Толпа уже собралась, окаймляя своей массой оцепленный стражей береговой участок, отведенный под смашан, замирая от предвкушения лицезрения сахамараны - умирания с мужем. И уже занял свое место под водруженным поблизости балдахином сам безутешный родитель в окружении родственников и слуг, облаченных в белый траур, и тело, накрытое покрывалом и сплошь усыпанное цветами, водрузили наверх поленницы, и жрецы стояли вокруг, бормоча мантру «Рам Нам Сатья Хей», и стражи заняли позицию возле самого костра, держа наготове барабаны и длинные палки из сырого дерева. В общем, все было готово, когда под громкое пение ведийских гимнов к костру подвели вдову.
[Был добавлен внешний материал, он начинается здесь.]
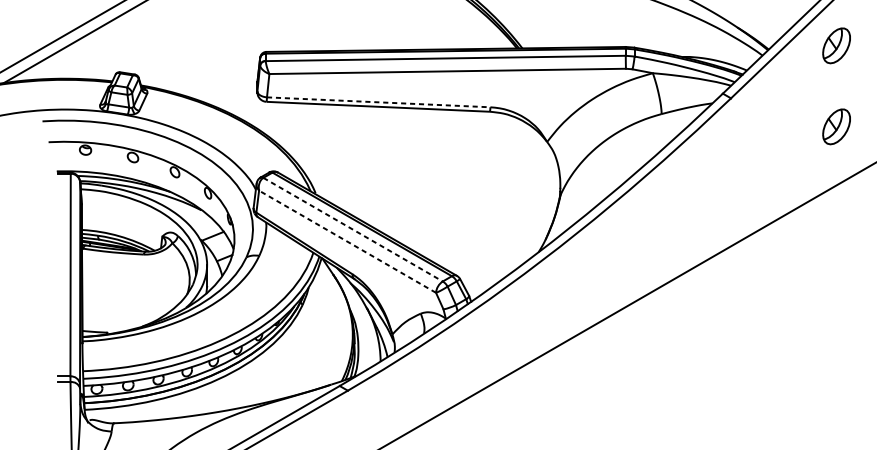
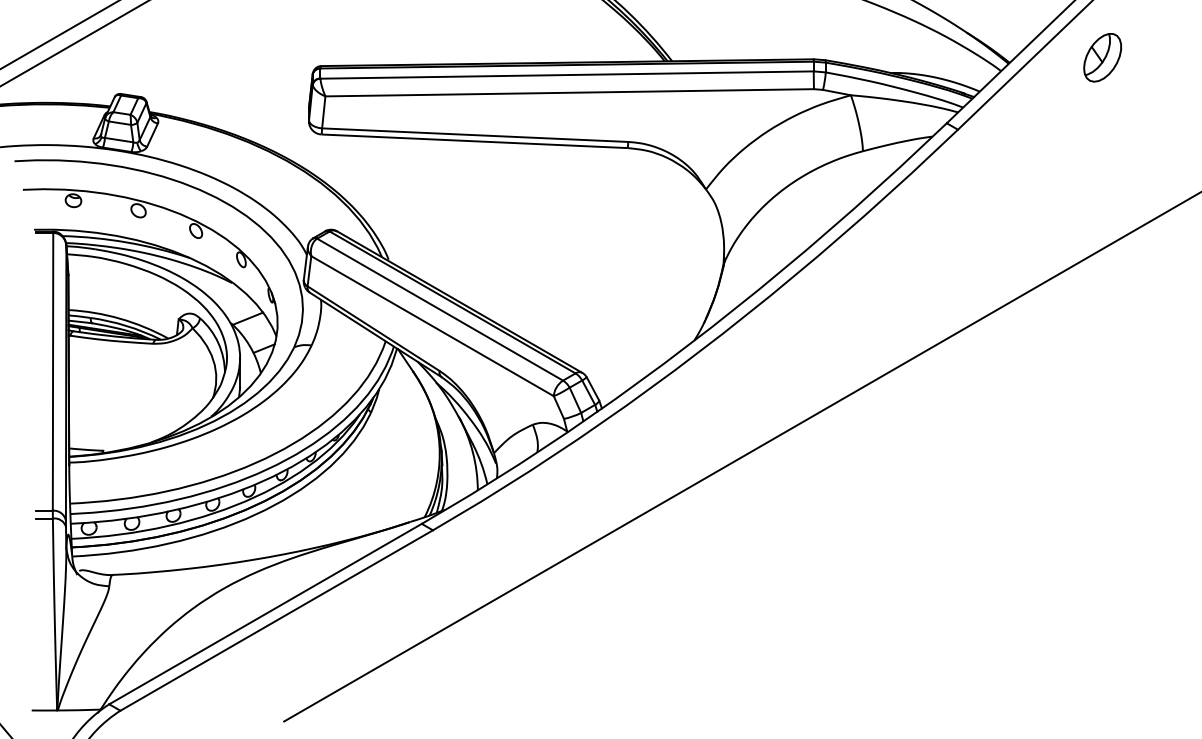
line: (378, 102) -> (475, 135), dashed -> solid
part: (836, 126) -> (1102, 168), removed
line: (353, 229) -> (440, 309), dashed -> solid
line: (347, 241) -> (432, 326), dashed -> solid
Одетая в красное свадебное сари, с распущенными волосами, она шла неровной походкой, двигаясь так, будто была пьяна. Когда она спотыкалась в очередной раз, сопровождающие подхватывали ее под локти, не давая упасть. Тесня стражников, люди тянулись к ней из-за их заслона, чтобы прикосновением взять себе частичку той благодати, которой она уже была отмечена в их мнении. Женщин в толпе не наблюдалось, присутствовали только мужчины.
Все последние часы она должна была поститься, не приняв ни глотка воды, ни крошки пищи, а перед выходом, сатидахой, ей поднесли блюдо и помогли обмакнуть в красную краску ладонь правой руки, чтобы, после того, как она приложит ее к стене дома, в котором жила, в знак прощания, на этом месте остался бы оттиск. Впоследствии этот оттиск обведут резцом каменщика, оставив, таким образом, след ее присутствия и ее жертвы в этом мире. На стене возле внутренних ворот крепости таких памятников собралось несколько десятков – один ряд над другим, пирамидкой. И бумажные гирлянды поверх прикреплены, в целях почитания подвига покойных жен. А на самом месте кремации установят стелу со схематичным изображением руки, украшенной браслетами, - символами супружеской верности. И будут поклоняться здесь новой сатимата, сатидэви, поскольку женщина, совершившая анварохану – восхождение на костер, сгоревшая в огне вместе с телом мужа, очищается от всех земных окаянств и возносится на небо, словно божество. Ей будет дано провести в небесных чертогах столько лет, сколько волос на ее голове, отдыхая от тяжелой земной доли, и уж только потом она возродится в новом облике.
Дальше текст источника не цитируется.